Presidential debates are big events. 67 million Americans tuned in to the first encounter between Barack Obama and Mitt Romney four years ago. The candidates spend a lot of time preparing for their bouts, and reaction to them dominates election coverage for days afterwards.
But all this attention on the debates exaggerates their importance when it comes to determining the next occupant of the Oval Office. That’s not to say that they have no effect – indeed, there are a couple of elections that could easily have turned out differently without them, as we’ll see below – but debates are rarely the “game changers” they’re often billed as.
According to political folklore, it was Richard Nixon’s sweaty face and cheap make-up in the first ever televised debate that handed the 1960 election to John F Kennedy. It’s certainly possible that the debates helped Kennedy to his narrow victory that year, but there isn’t much hard evidence. Polls by Gallup showed Kennedy going from 1 percentage point behind Nixon before the debate to 3 points ahead afterwards – but that could be down just as easily to sampling error as to sweatiness.
The other result that may have hinged on the debates was, unsurprisingly, another very close election: the 2000 race between Al Gore and George W Bush. Gore entered the debate with a 1.8-point lead, according to Nate Silver’s averages of the polls taken the week before the debate.
But Gore was widely criticised for sighing while Bush was talking and, in the average of polls taken the week after the debate, Gore now trailed by 1.5 points. He did recover to win the popular vote by half a point but, of course, not the presidency.
Challengers to incumbent presidents have tended to see their poll numbers rise after the first debate, perhaps because it’s a chance to make their pitch to voters who don’t know much about them. The largest example of this is the most recent: when Romney got the better of Obama in their first debate four years ago. Obama’s poll lead shrunk from 5 percentage points on the eve of that debate to less than 1 point a week later.
However, as with convention bounces, any poll bounce a candidate receives from a debate is likely to be short-lived. In the end, Obama won the 2012 election by 3.9 points – almost exactly the margin FiveThirtyEight was forecasting just before his poor first debate.
So, in general, debates have less of an effect on the outcome than the breathless coverage of them might suggest. But this is a close election – Hillary Clinton currently leads Donald Trump by just 2 points. Even a small debate bump for one of them could change the complexion of the race significantly. And there are some good reasons to think that the debates could have a bigger impact this year.
In the past, debates have tended to pit experienced, competent, well-prepared debaters against each other. This time, Clinton – who’s performed well in lots of debates against Obama in 2008 and Bernie Sanders this year – faces Trump, who’s never debated anyone one-on-one and didn’t do terribly well in debates with his competitors for the Republican nomination.
Clinton’s been preparing assiduously: studying briefing books and clips of Trump, and taking full days out of her campaign to practise with her experienced team. Trump, meanwhile, has been “testing out zingers” with Rudy Giuliani and Roger Ailes over cheeseburgers at his golf course.

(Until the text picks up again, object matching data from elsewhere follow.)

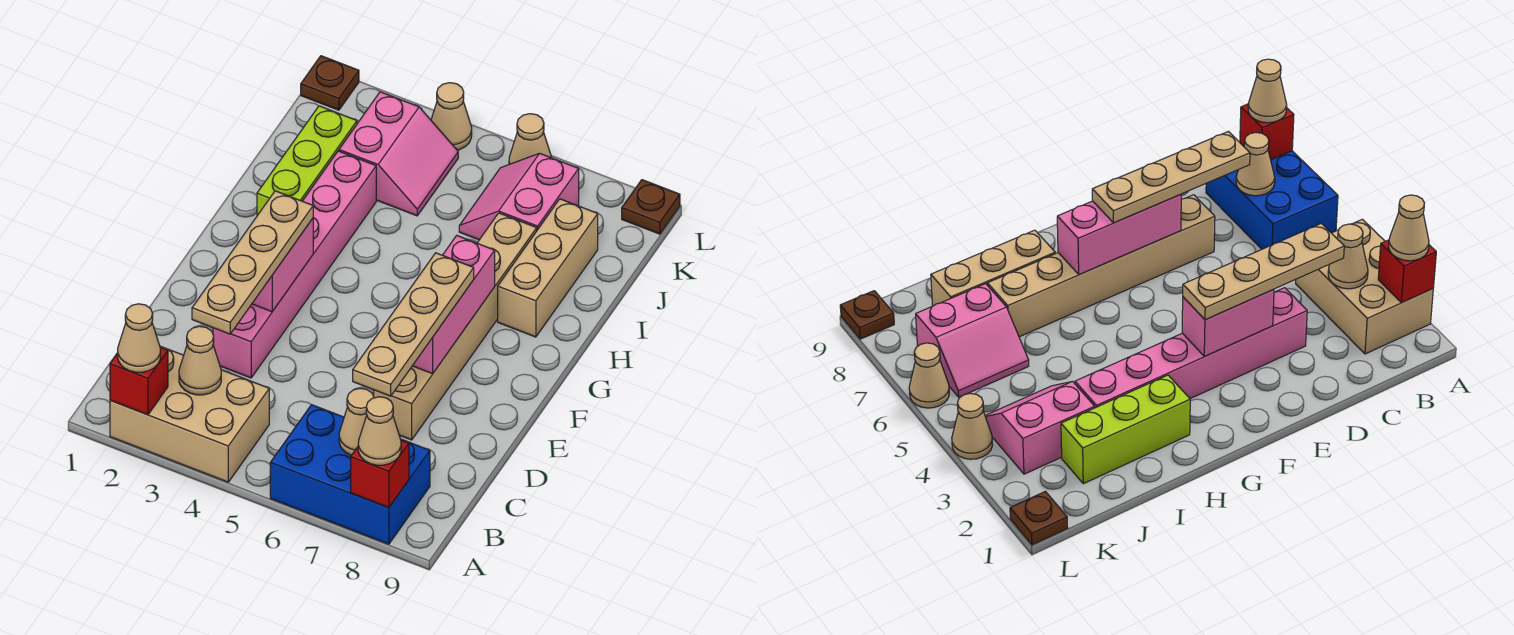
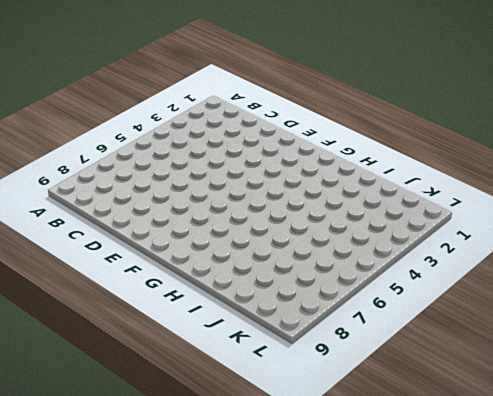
none -> tan brick A2:B4 level 1
none -> blue brick A6:B8 level 1
none -> pink brick D3:I3 level 1

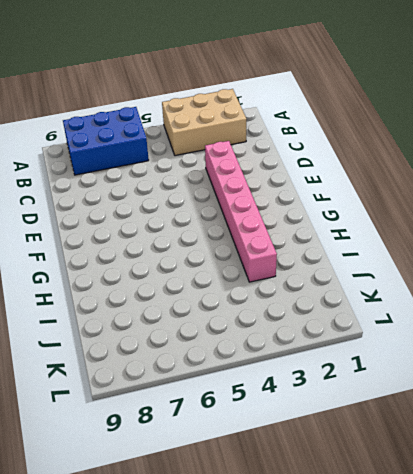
none -> tan brick D7:I7 level 1
none -> lime brick H2:J2 level 1
none -> tan brick H8:J8 level 1

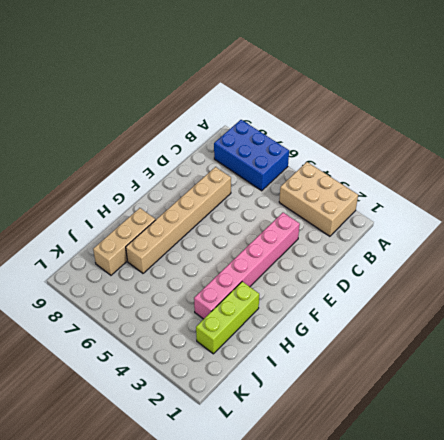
none -> pink slope J3:K4 level 1 top 3
none -> pink slope J6:K7 level 1 top 7
none -> brown plate L1 level 1

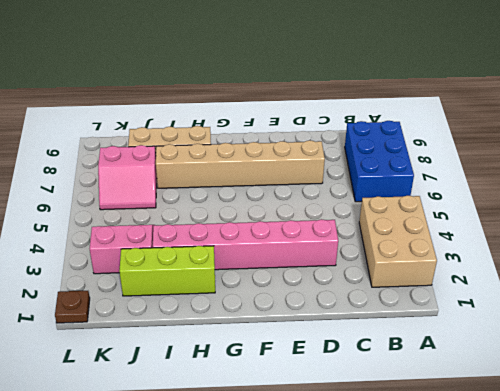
none -> tan cone L4 level 1
none -> tan cone L6 level 1
none -> brown plate L9 level 1

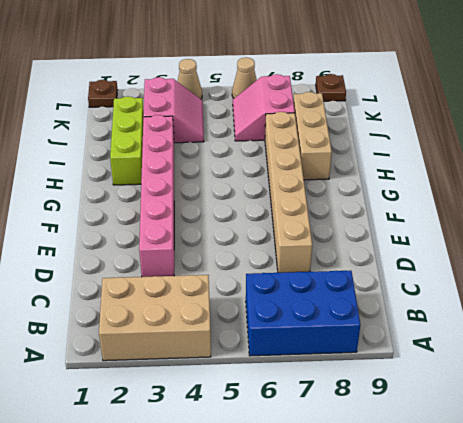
none -> red brick A2 level 2
none -> red brick A8 level 2
none -> tan cone B3 level 2

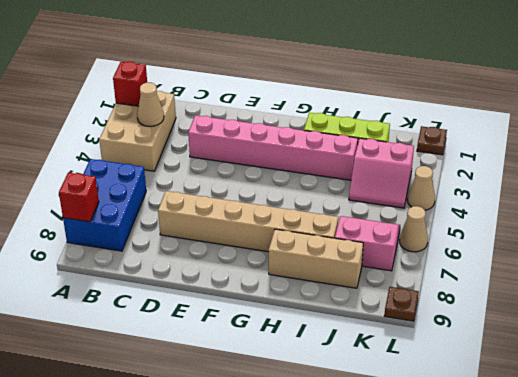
none -> tan cone B7 level 2
none -> pink brick E3:F3 level 2
none -> pink brick E7:G7 level 2

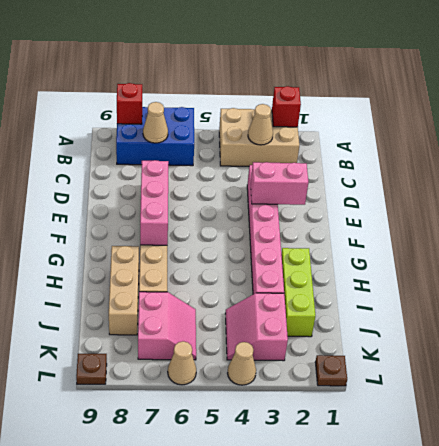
pink brick E2:E3 level 2 -> pink brick E3:F3 level 2
none -> tan cone A2 level 3
none -> tan cone A8 level 3
none -> tan plate C3:F3 level 3

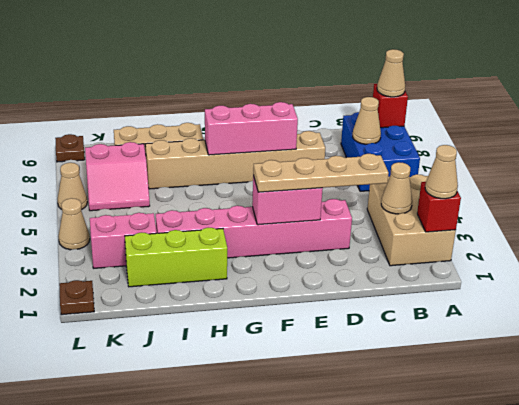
none -> tan plate C7:F7 level 3

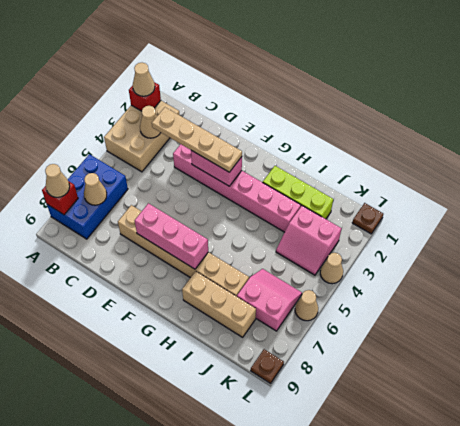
none -> tan plate C7:F7 level 3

However, it’s not the candidates’ performances that matter, so much as what the media says about them. In 2004, Kim Fridkin and others found that viewers who watched NBC’s relatively pro-Bush coverage of the final debate were more likely to declare him the winner than those who just watched the debate, or who watched it with CNN’s online commentary.
And as we’ve seen plenty of times already in this campaign, much of the media holds Trump to a lower standard than Clinton. Don’t be surprised, therefore, to hear positive reviews of Trump “beating expectations”, even if he doesn’t perform as well as his opponent.
There is also an unusually large number of voters who are not currently planning to vote for either major candidate. Right now, about 18 per cent of voters are either undecided, or say they’ll vote for one of the “third-party” candidates, such as Libertarian Gary Johnson or Green Jill Stein. That compares with roughly 8 per cent at this point in the 2008 and 2012 elections; in each case the eventual third-party vote totalled less than 2 per cent.
That means there’s a bigger than usual pool of potential voters for the candidates to tap into with a strong debate performance, especially with neither Johnson nor Stein on the stage.
So the debates might well make a difference to this campaign – especially as it’s so close right now. But don’t expect a “game changer” where one candidate seals victory with a clever zinger or witty put-down. It takes more than that to become President.